Lessons, or “blocks,” as they are called, all have been extended by an hour each, which extends the whole academy by two weeks. Mr. Duquette said the different law enforcement officials teaching the blocks said the original allotted time just wasn’t enough.

When classes end early, cadets use that time continuing their studies in defensive tactics.

“The state mandates 48 hours of defensive tactics training and we are at about 64 hours,” Mr. Duquette said. “By the time we’re done, we’ll probably be at about 100.”

But Mr. Duquette, while specialized in martial arts, also has years of experience, starting in 1990 with the sheriff’s office, where he worked as a road patrol deputy, field training officer, SWAT team member, road patrol sergeant and finally detective sergeant.

“The county has spent a large sum of money for training, from courses in crime scenes to DNA to homicide school. I have advanced training that most police officers who never go to detective school never have,” Mr. Duquette said.

With that advanced training, Mr. Duquette said, he wanted to take his knowledge and share it with the cadets in a way he said he wasn’t afforded when he went to the academy in 1990.

“They had patrolmen, not detectives, which is why I am also implementing more senior officers,” Mr. Duquette said. “We added an extra class with Timothy Losito, a computer forensics agent with the U.S. Department of Homeland Security in Massena. I used him when I was a detective sergeant for Internet child pornography cases. ”

Mr. Duquette said the academy is one of six in the state that offer pre-employment police basic training conducted in two phases. The first phase, pre-employment police basic training, may be attended by civilian students as well as appointed police officers. The second phase is presented to sworn police officers after appointment and may not be presented to civilians.

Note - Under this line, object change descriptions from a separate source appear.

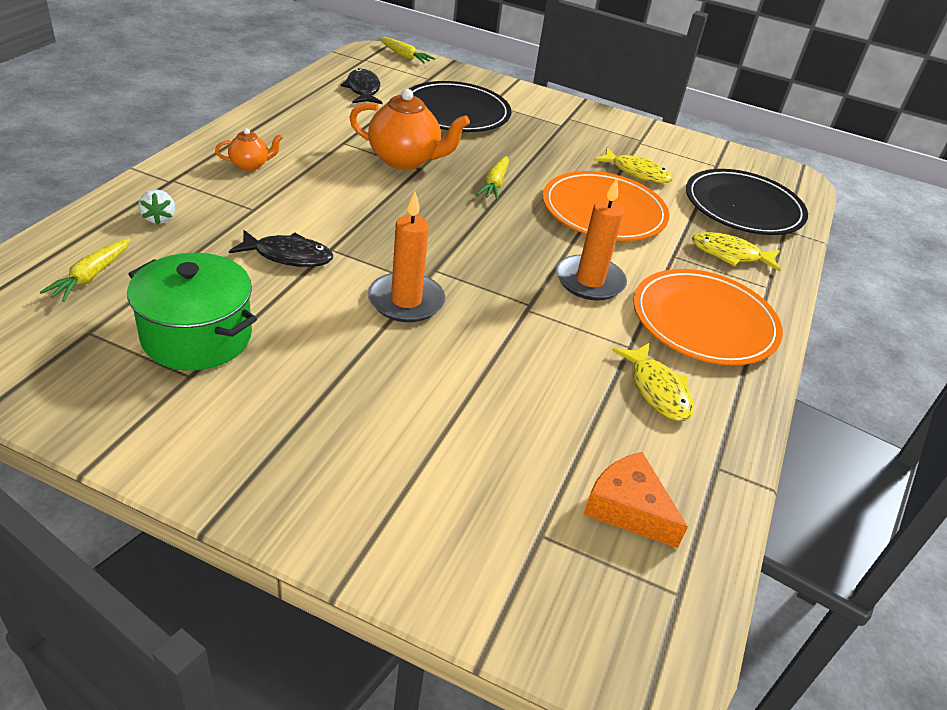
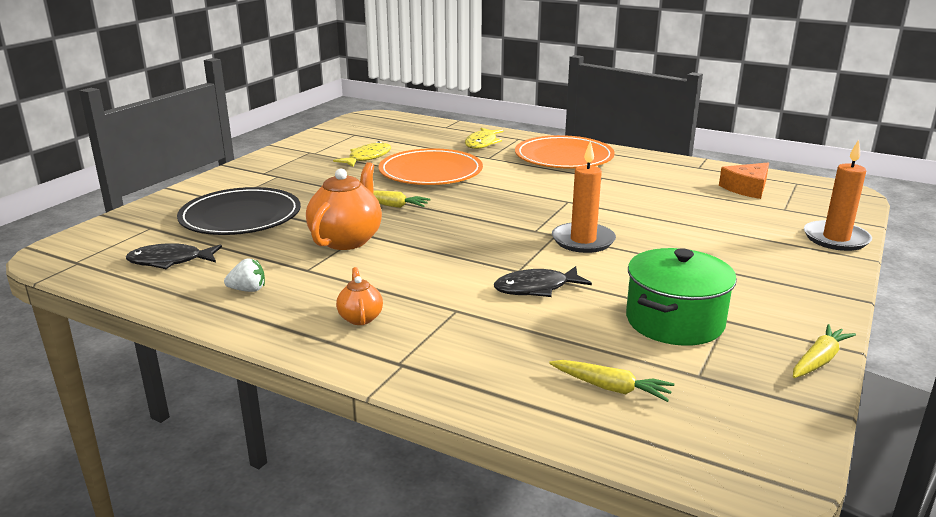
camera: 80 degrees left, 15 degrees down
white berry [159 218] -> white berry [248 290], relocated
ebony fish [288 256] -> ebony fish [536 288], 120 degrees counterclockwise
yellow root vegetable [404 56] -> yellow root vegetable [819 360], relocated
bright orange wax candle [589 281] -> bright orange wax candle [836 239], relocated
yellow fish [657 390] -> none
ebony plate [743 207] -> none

Right now, the academy has 13 cadets who are sworn police officers: three St. Lawrence County sheriff’s deputies, three Ogdensburg city police officers, two Jefferson County sheriff’s deputies, one Hamilton County sheriff’s deputy, two Norfolk police officers and two Norwood police officers.

Additionally, the cadets will now have, for the first time since the opening of the academy, new uniforms, moving from the “janitor gray” to a battle-dress uniform, similar to what Mr. Duquette said he wore as a SWAT team member. The cadets wear cargo pants, combat-style boots and Immigration and Customs Enforcement-style shirts with their name over the right chest.

Mr. Duquette said the job was made easy by his predecessor, Steven L. Livernois.

“He mentored me. There is a lot to it and it can be overwhelming due to state mandates,” Mr. Duquette said. “Steve is just a plethora of knowledge. If I have any questions, I can just call him and he will walk me through it, and he doesn’t have to do that. He had everything so well set up; he just made it easy coming in.”

Jerry Bartlett, longtime volunteer physical training instructor at the academy, said Mr. Duquette has been an asset to the academy.

Mr. Bartlett has been at the academy for 12 years and worked under Mr. Livernois. Although Mr. Bartlett credits Mr. Livernois with bringing the academy into the age of the Internet and upgrading its computer system, he said there is a different approach to the cadets with Mr. Duquette.

“Sonny himself is a bit of a celebrity around here with his being in the hall of fame for martial arts,” Mr. Bartlett said. “He is very hands-on regarding that with the cadets. It’s a different perspective when you interact with them. Now he is not just a legend; he is doing it, too.”